The reigning champion is Jesus Christ. May he reign as King perpetually in truth and love in the minds and hearts of each of us.

Monday, November 19, 2018

Proper Alignment

We are approaching the end of the liturgical year, so the Scripture readings we listen to these days address another end, that of history. They point to that time when Jesus, as he promised, will come again to gather all of his chosen people and bring history to its culmination according to the plan of the Father.

As we listened to one such passage on Sunday from the Gospel of Mark (13:24-32), typically filled with symbolic apocalyptic language, I was drawn to the signs that Jesus said will accompany his coming: "the sun will be darkened, and the moon will not give its light, and the stars will be falling from heaven, and the powers in the heavens will be shaken." What is the meaning of this?

At the time of Jesus, it was commonly held that the celestial bodies (sun, moon, stars) exercised a determinative influence over the course of history. People would observe their alignment and draw conclusions as to what would unfold in their lives.

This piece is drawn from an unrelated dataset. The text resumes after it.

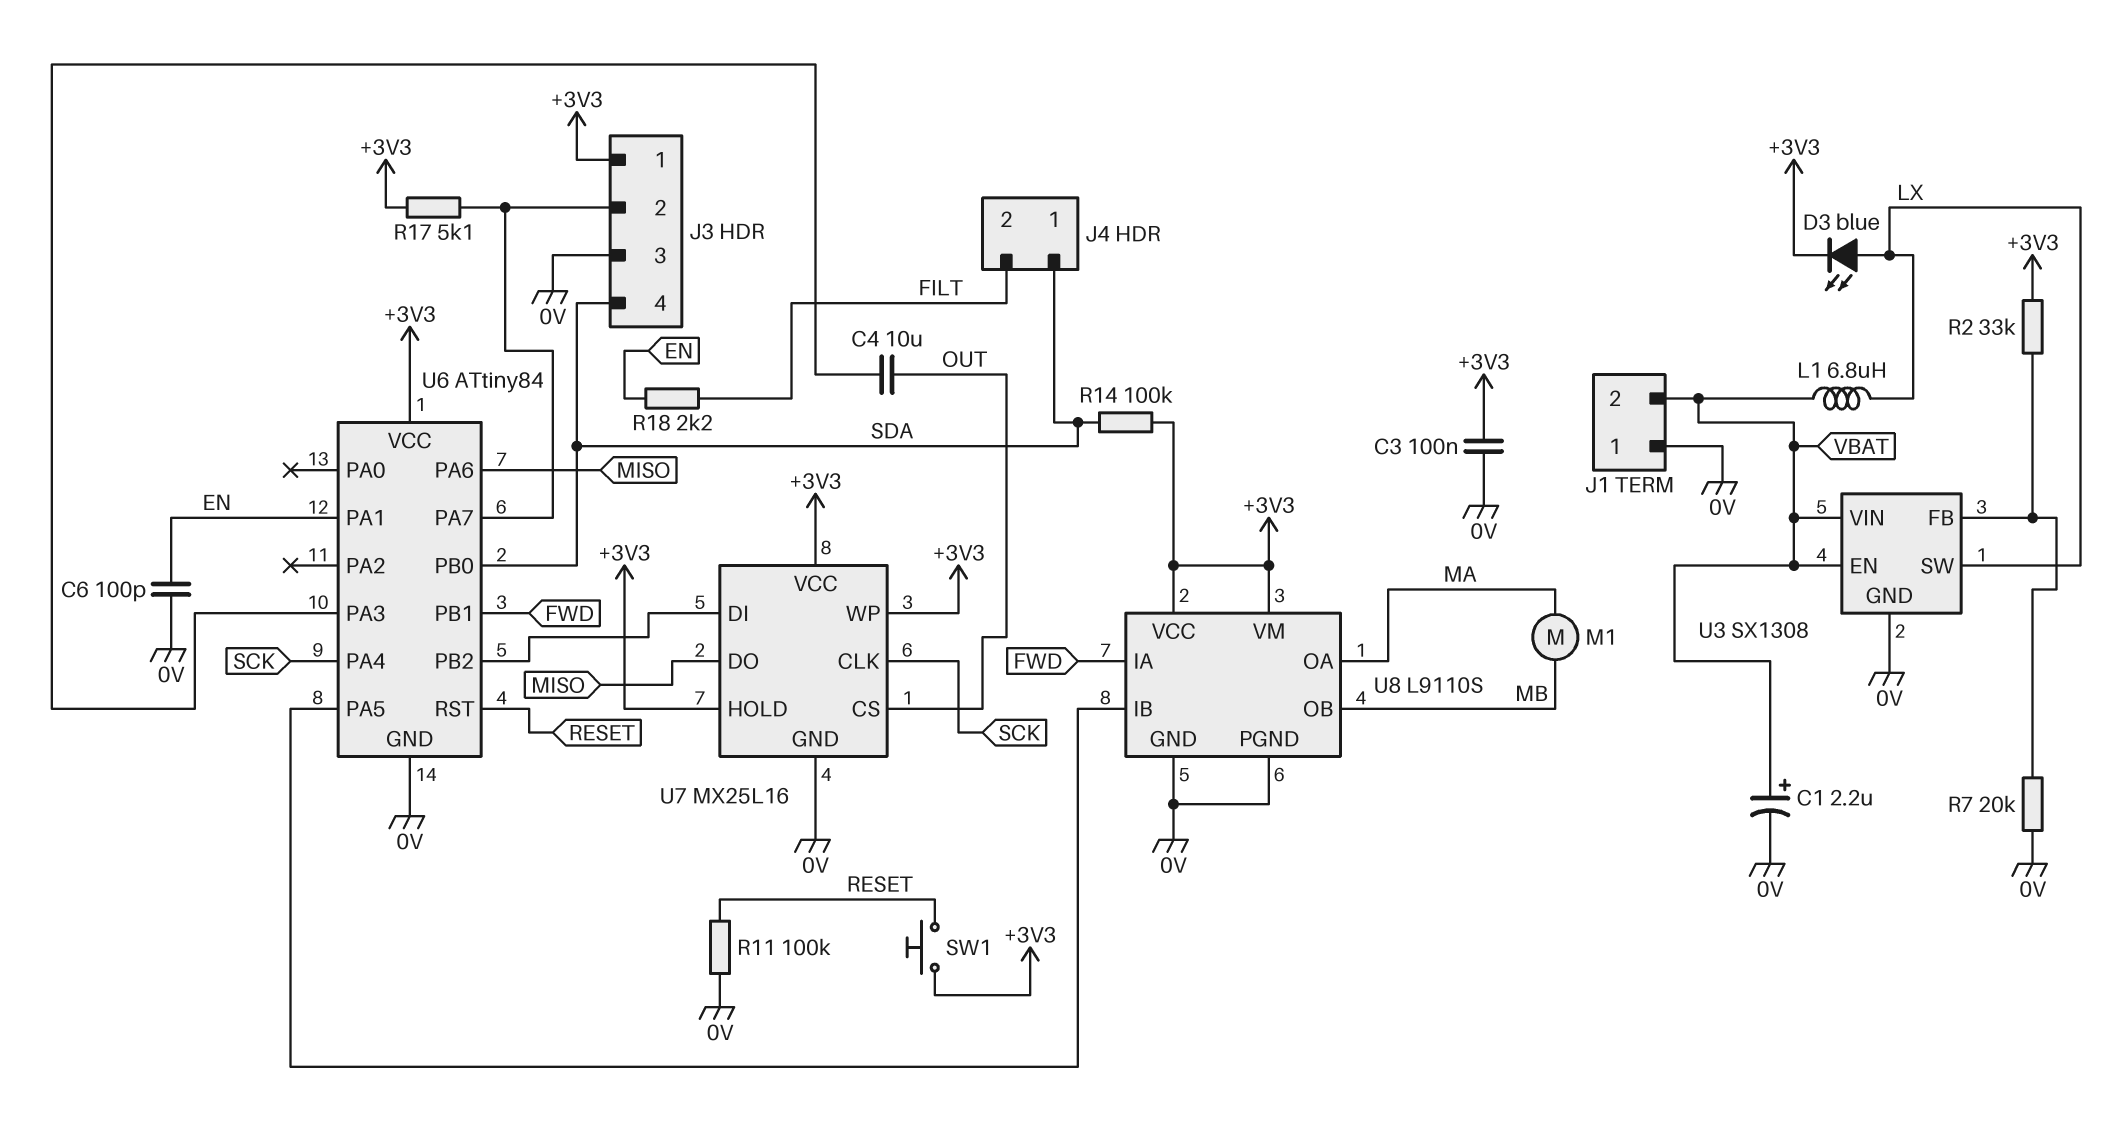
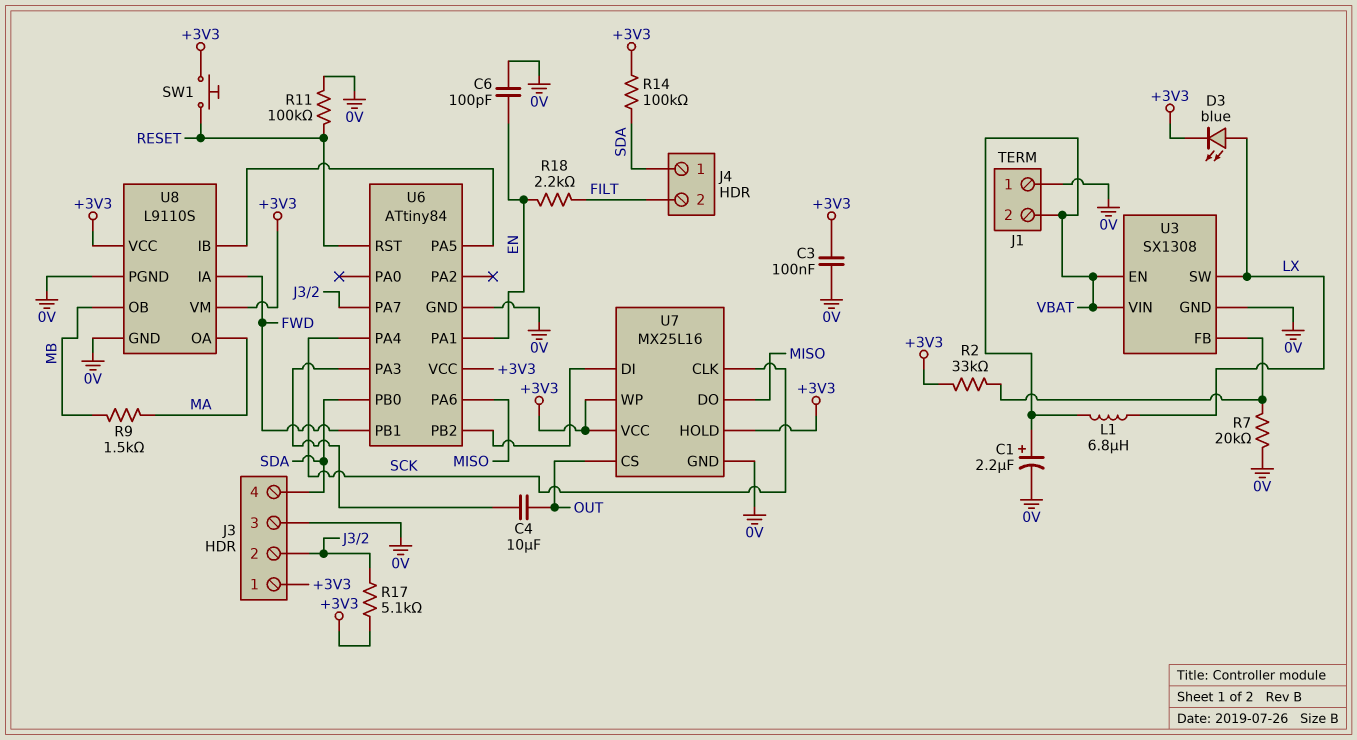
M1: motor (MA, MB) -> none
R9: none -> 1.5k (MA, MB)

To announce that, at the coming of Jesus, these celestial powers will be "shaken" is to say that they, in fact, have no determining force whatsoever. The power to guide the events of history belongs to God alone, a power he has entrusted to his Son, whom he has constituted Lord of all time.

This often begs the question: if God guides history, why are we in such a mess? Here we must consider the wondrous truth that the unfolding of history, guided by God, also mysteriously hinges upon the exercise of authentic human freedom. This brings me to the issue of alignment. Whereas the people of old sought to align their conclusions and projections with the alignment of stars, our call is to cooperate with the plan of God by aligning our wills with his. Only in this way will we have hope of seeing history unfold in accord with the divine purpose.

This insight brings into high relief the drama we are presently living. In our day, the tracking of the stars has been replaced by the monitoring of the self. The multiple messages we receive hourly through the vast panoply of social media platforms unite in a common call: align your life not with the stars, and certainly not with God, but with your own desires. In our age of radical individualism, the human person is understood not only as self-determining but also self-creating. The tragic fallout from this, often lethal, is obvious. If I am entirely self-referential, if I am my own moral compass, then the only way I can relate to others is via a conflict of wills. A profound misalignment vis-à-vis the truth of things is extraordinarily pervasive in Western culture today, and it is causing widespread fracture.

We need a radical realignment. It begins by aligning myself, in my particular time and circumstance, with the love and vision of Jesus Christ, who is Lord of all time and of every circumstance. In Christian terms, such alignment is called the act of faith, the decision to believe in Christ as Lord, and to surrender the entirety of my life to him.